Ich selbst bin ebenfalls auf dem Land aufgewachsen und wohne auch noch immer auf dem Land. Aber ich möchte arbeiten, ich gehe arbeiten und ich bin auch froh, wenn ich mein eigenes Geld verdiene, nicht nur meinem Partner eine schöne, saubere Wohnung zur Verfügung stellen kann. Das ist nicht nur gegen meine Auffassung, als auch gegen die Erziehung meines Partners. Denn der wurde bereits mit in die Hausarbeit integriert und er macht zu Hause auch etwas, arbeitet nicht nur und erwartet auch nicht, dass das Essen zu einer bestimmten Uhrzeit auf dem Tisch steht. Allerdings ist es für mich selbstverständlich, irgendetwas auf dem Tisch zu haben, wenn wir beide zur gleichen Zeit Mittag essen wollen und ich zu Hause bin. Andersherum, also, wenn mein Partner zu Hause ist und ich bin unterwegs, ist es dann so, dass er eben kocht und so weiter.
Das von Dir bezeichnete Lebensmodell ist definitiv heute nicht mehr ganz so weit verbreitet und aktuell, aber ich kenne genügend Partnerschaften, in denen es erwartet wird, wie Du es bezeichnest. Aber auch gibt es Partnerschaften, in denen die Frau nicht nur für Haushalt und Kind(er) zu sorgen hat, sondern zudem noch eben dafür zu sorgen hat, dass sie ihr eigenes Einkommen hat. Da gibt es auch kein Entgegenkommen seitens der Partner, zumindest nicht zu Beginn.

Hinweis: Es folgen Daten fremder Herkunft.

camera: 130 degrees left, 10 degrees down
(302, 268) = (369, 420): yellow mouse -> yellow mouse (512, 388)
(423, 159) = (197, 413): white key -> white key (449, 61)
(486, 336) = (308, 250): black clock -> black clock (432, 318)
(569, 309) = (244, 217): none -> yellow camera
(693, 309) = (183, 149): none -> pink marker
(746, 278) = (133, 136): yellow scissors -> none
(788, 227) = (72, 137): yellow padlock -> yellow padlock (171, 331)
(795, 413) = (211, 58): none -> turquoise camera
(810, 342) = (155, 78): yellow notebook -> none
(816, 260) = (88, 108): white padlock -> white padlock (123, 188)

Ich höre das heute so direkt zum ersten Mal. Ich habe aber beispielsweise eine Freundin, die auf dem Dorf lebt und tatsächlich nur daheim ist. Sie hätte nichts dagegen halbtags zu arbeiten, aber es ist einfach in einem akzeptablen Umkreis nichts vernünftiges zu finden und für einen Halbtagsjob viele Kilometer zu fahren, lohnt sich einfach nicht.